“Moltissimi bambini subiscono ancora gravi violazioni e in 36 milioni non hanno accesso all’istruzione, in Paesi in guerra”. E’ quanto mette in risalto ‘Save the Children’, alla vigilia della celebrazione della ‘Giornata mondiale dell’infanzia’ in ricordo della Convenzione Onu sui diritti dell’infanzia e dell’adolescenza firmata il 20 novembre di 18 anni fa.
Le cifre sono da capogiro: sono 72 milioni le bambine e gli adolescenti esclusi dall’istruzione nel mondo e la metà vive nei 28 Paesi ancora afflitti o reduci da guerre.
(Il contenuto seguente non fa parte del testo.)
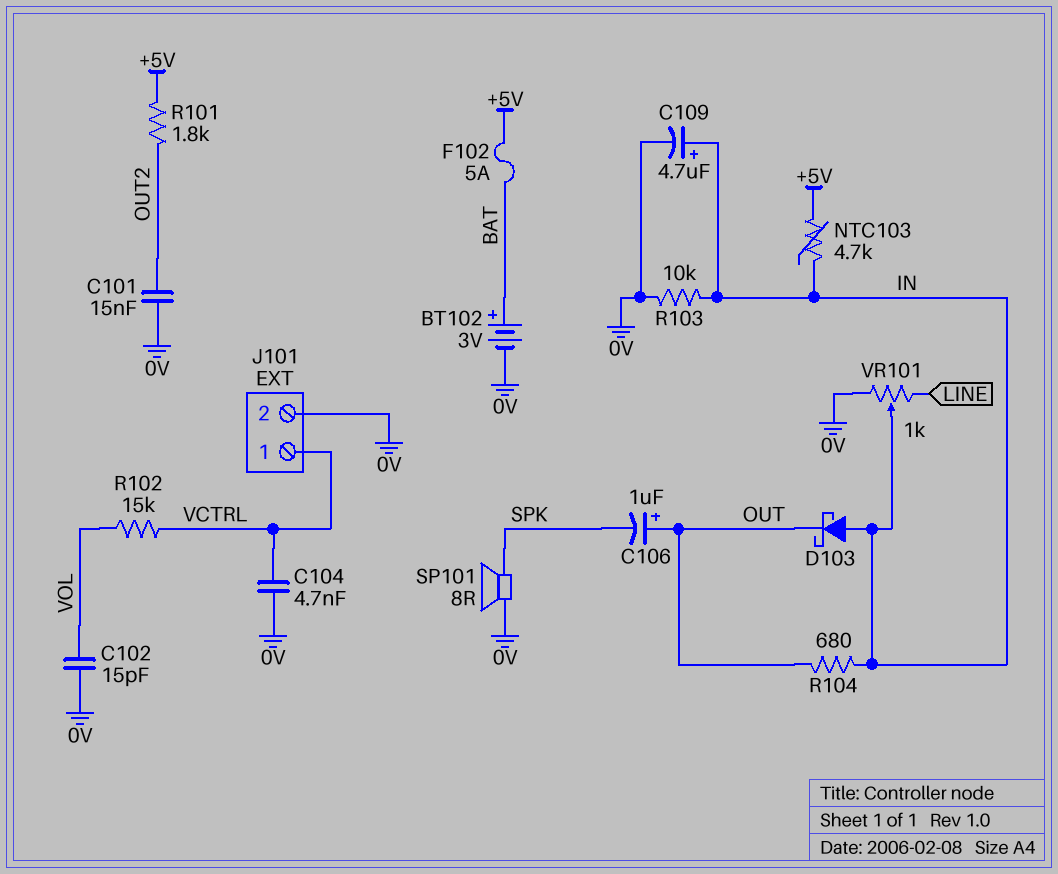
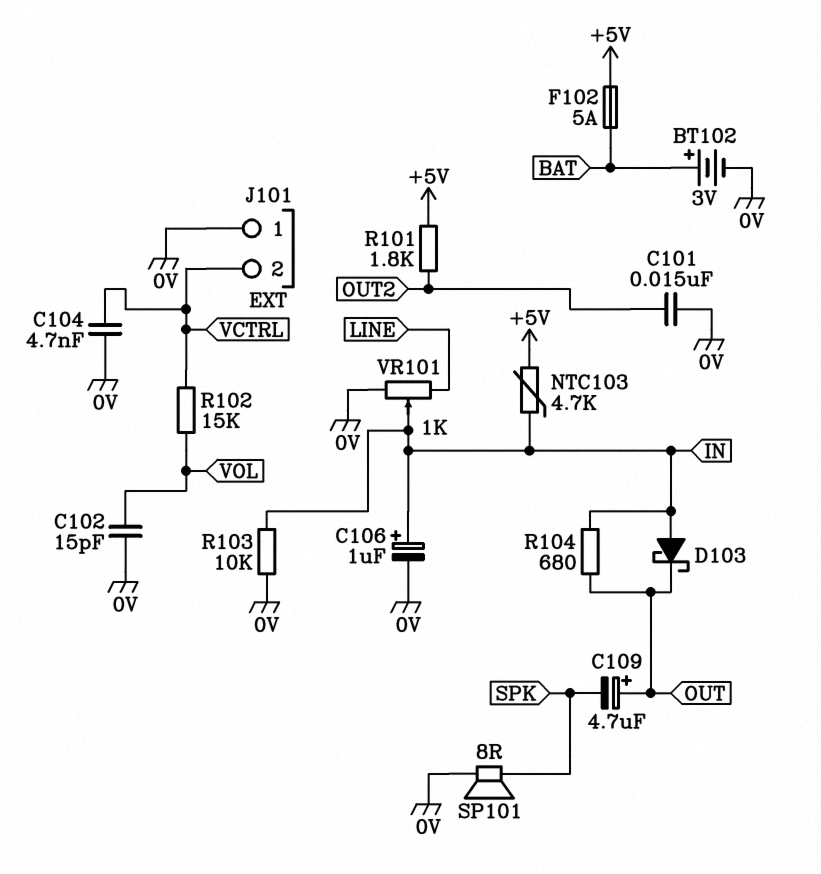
C106: 1uF (plus OUT, minus SPK) -> 1uF (plus IN, minus 0V)
C109: 4.7uF (plus IN, minus 0V) -> 4.7uF (plus OUT, minus SPK)
J101 pin 1: VCTRL -> 0V
J101 pin 2: 0V -> VCTRL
‘Save the Children’  sta facendo tanto per fronteggiare il problema.
E’ la più grande organizzazione internazionale indipendente per la difesa e la promozione dei diritti dei bambini, che si muove sviluppando progetti atti a consentire miglioramenti sostenibili e di lungo periodo a beneficio dei bambini. A sostegno di queste parole, i fatti: nel settembre 2006 è stata lanciata la campagna internazionale “Riscriviamo il futuro”, con l’obiettivo di garantire educazione a 8 milioni di minori in nazioni afflitte da guerre. E nel corso di questo primo anno sono stati 3,4 milioni i bambini in più di 20 paesi che hanno potuto andare a scuola e ricevere un’istruzione.
Tre i mondi possibili, come si legge nel sito dell’associazione: un mondo che rispetti e valorizzi ogni bambino, un mondo che ascolti i bambini e impari da loro, un mondo in cui tutti i bambini abbiano speranze ed opportunità.